= Lamb–Mössbauer factor =

Ratio of elastic to incoherent absorption in nuclear physics

In physics, the Lamb–Mössbauer factor (LMF, named after Willis Lamb and Rudolf Mössbauer) or elastic incoherent structure factor (EISF) is the ratio of elastic to total incoherent neutron scattering, or the ratio of recoil-free to total nuclear resonant absorption in Mössbauer spectroscopy. The corresponding factor for coherent neutron or X-ray scattering is the Debye–Waller factor; often, that term is used in a more generic way to include the incoherent case as well.

When first reporting on recoil-free resonance absorption, Mössbauer (1959) cited relevant theoretical work by Lamb (1939). The first use of the term "Mössbauer–Lamb factor" seems to be by Tzara (1961); from 1962 on, the form "Lamb–Mössbauer factor" came into widespread use.

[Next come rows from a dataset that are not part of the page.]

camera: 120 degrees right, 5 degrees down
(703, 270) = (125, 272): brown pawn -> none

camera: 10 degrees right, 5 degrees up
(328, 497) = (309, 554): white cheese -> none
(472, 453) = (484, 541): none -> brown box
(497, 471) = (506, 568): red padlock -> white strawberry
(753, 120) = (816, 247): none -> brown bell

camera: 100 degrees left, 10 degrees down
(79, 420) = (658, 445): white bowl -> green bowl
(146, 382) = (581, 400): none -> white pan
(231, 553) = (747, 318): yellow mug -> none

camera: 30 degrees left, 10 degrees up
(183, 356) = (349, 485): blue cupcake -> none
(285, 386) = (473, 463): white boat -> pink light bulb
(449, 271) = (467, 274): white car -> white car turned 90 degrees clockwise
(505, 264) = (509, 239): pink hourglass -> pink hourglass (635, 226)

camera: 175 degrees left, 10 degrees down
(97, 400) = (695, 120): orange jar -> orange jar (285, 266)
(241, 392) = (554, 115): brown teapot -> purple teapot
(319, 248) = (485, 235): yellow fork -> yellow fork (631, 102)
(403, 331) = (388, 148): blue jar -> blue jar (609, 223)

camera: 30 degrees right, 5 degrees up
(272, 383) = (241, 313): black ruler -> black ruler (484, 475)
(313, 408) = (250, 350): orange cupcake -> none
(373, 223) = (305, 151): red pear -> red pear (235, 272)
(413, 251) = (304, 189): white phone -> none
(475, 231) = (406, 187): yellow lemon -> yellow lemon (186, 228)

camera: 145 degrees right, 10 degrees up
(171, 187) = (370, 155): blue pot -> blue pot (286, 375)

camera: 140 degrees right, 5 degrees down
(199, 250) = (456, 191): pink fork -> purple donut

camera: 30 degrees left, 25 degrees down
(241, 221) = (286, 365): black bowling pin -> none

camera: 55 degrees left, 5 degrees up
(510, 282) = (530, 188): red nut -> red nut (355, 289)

Singwi and Sjölander (1960) pointed out the close relation to incoherent neutron scattering. With the invention of backscattering spectrometers, it became possible to measure the Lamb–Mössbauer factor as a function of the wavenumber (whereas Mössbauer spectroscopy operates at a fixed wavenumber). Subsequently, the term elastic incoherent structure factor became more frequent.